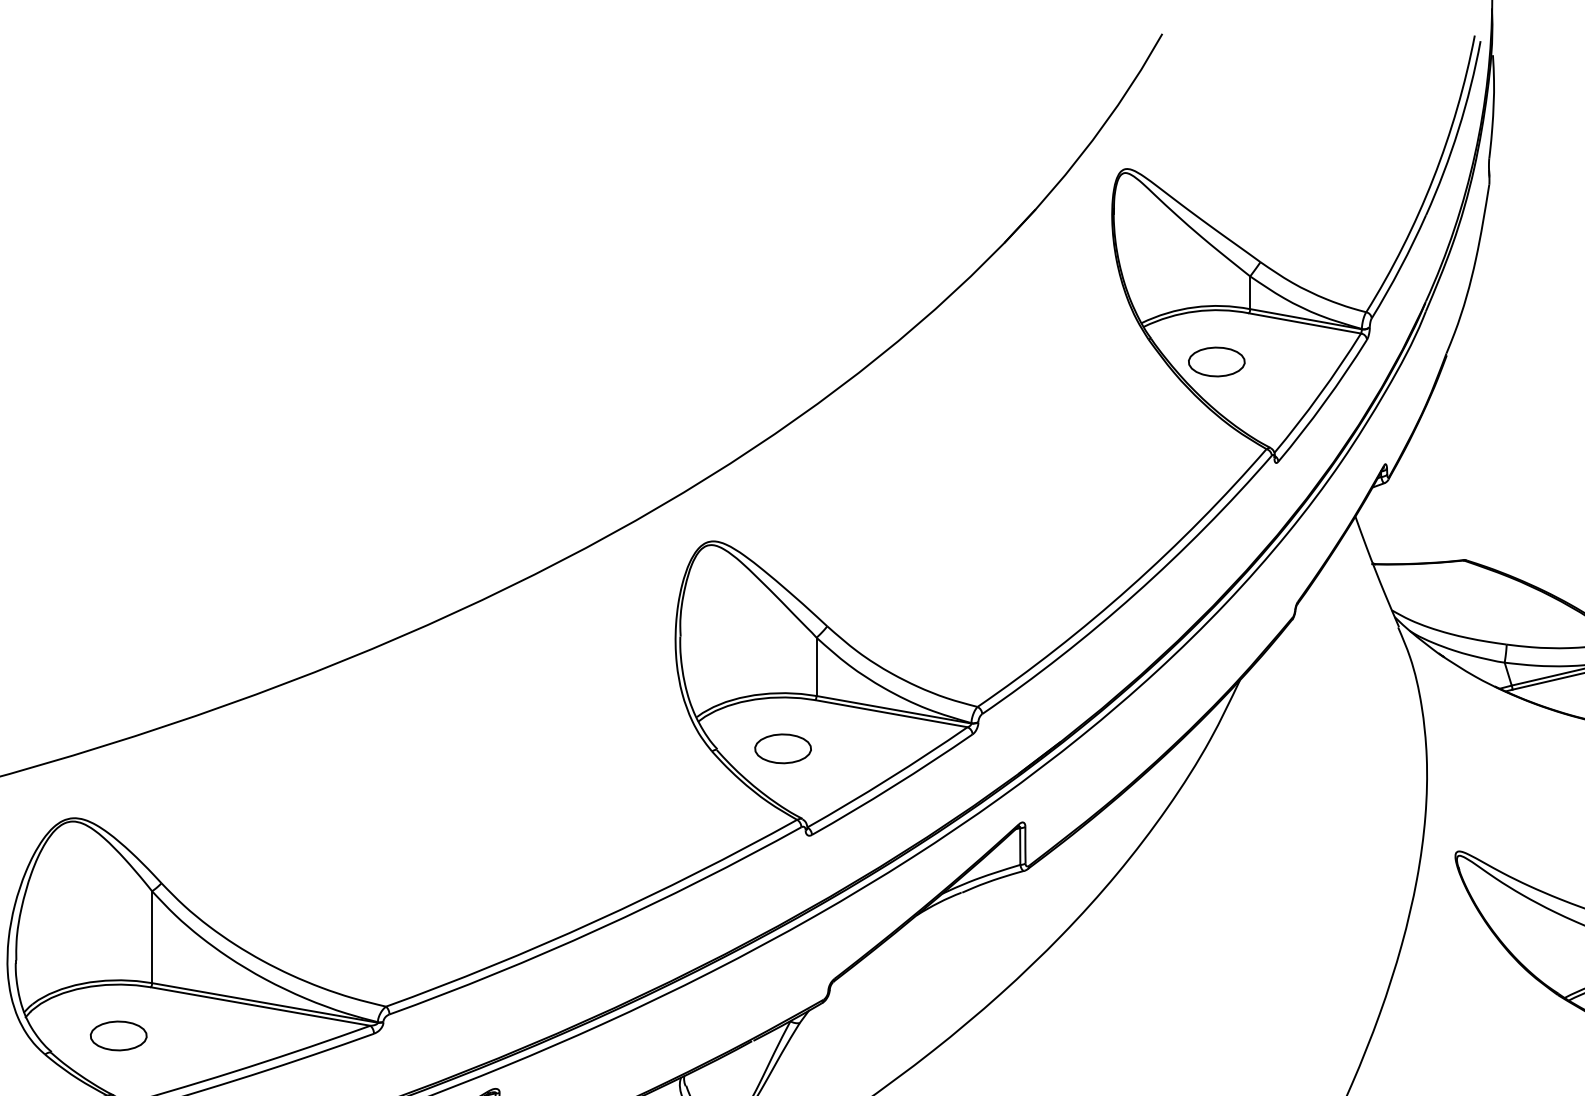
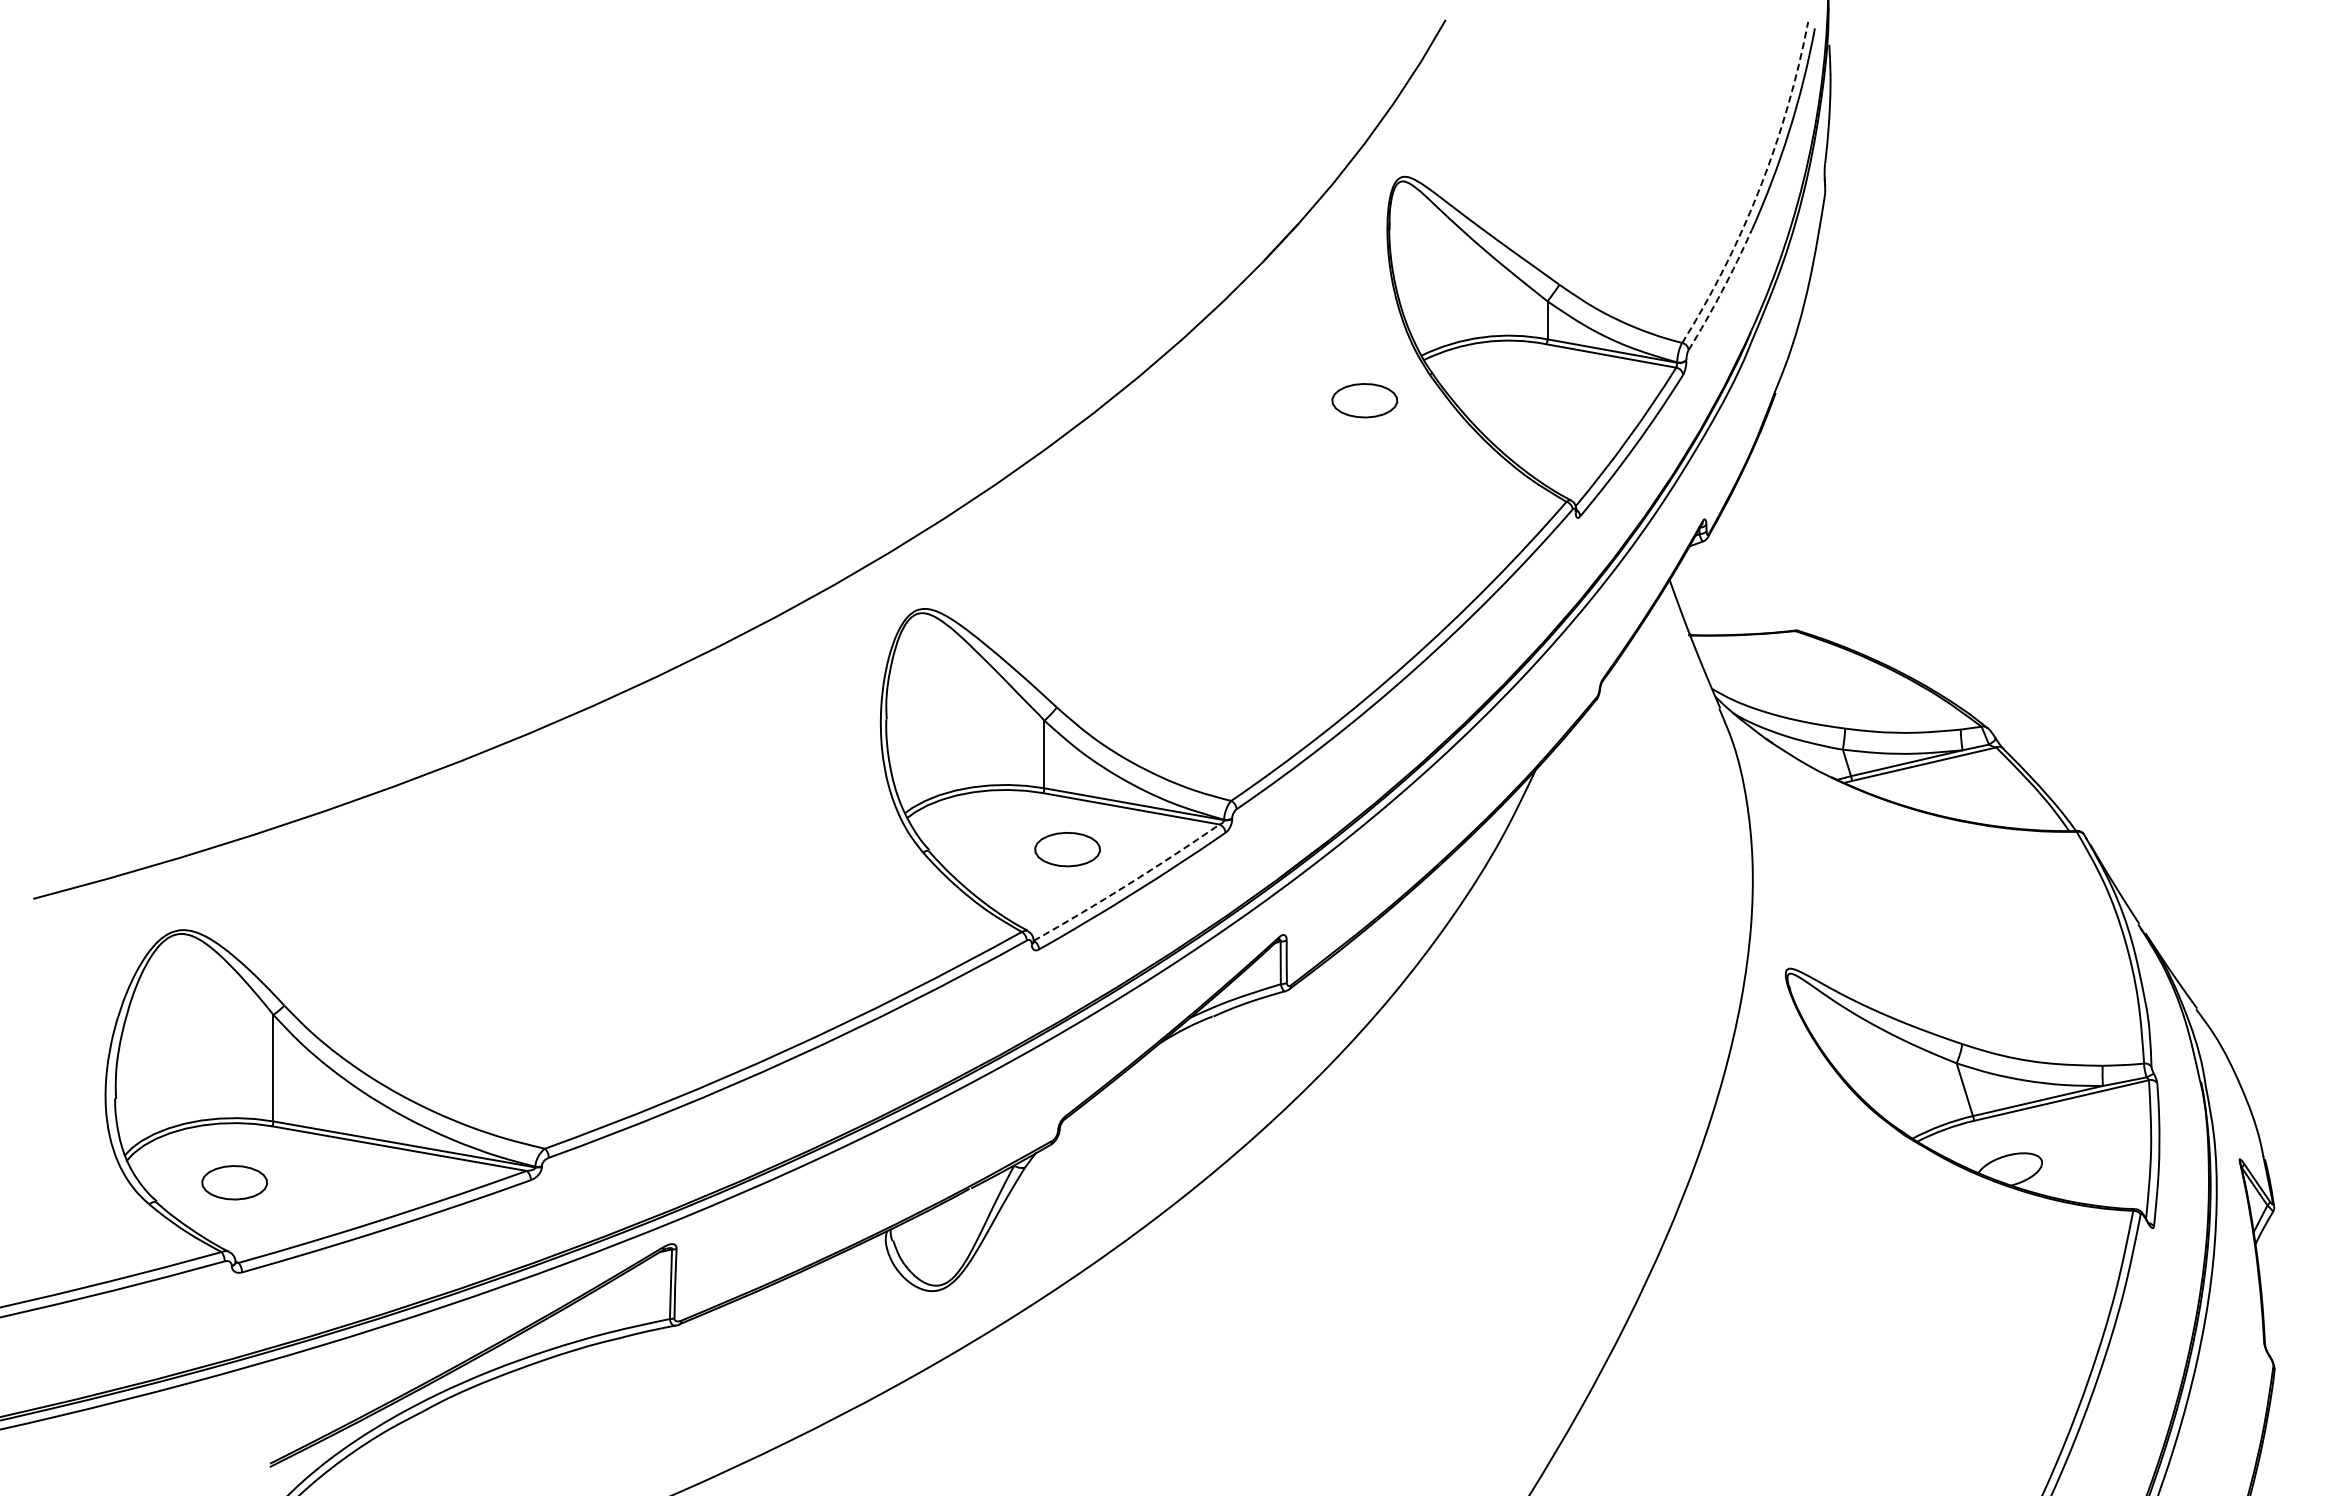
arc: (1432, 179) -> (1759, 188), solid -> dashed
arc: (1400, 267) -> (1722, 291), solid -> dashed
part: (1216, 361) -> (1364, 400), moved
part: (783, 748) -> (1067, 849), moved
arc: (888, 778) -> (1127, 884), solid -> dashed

__Try it__
Transcribe the material exactly, leaving every picture out.

__Reply to the task__
arc: (1432, 179) -> (1759, 188), solid -> dashed
arc: (1400, 267) -> (1722, 291), solid -> dashed
part: (1216, 361) -> (1364, 400), moved
part: (783, 748) -> (1067, 849), moved
arc: (888, 778) -> (1127, 884), solid -> dashed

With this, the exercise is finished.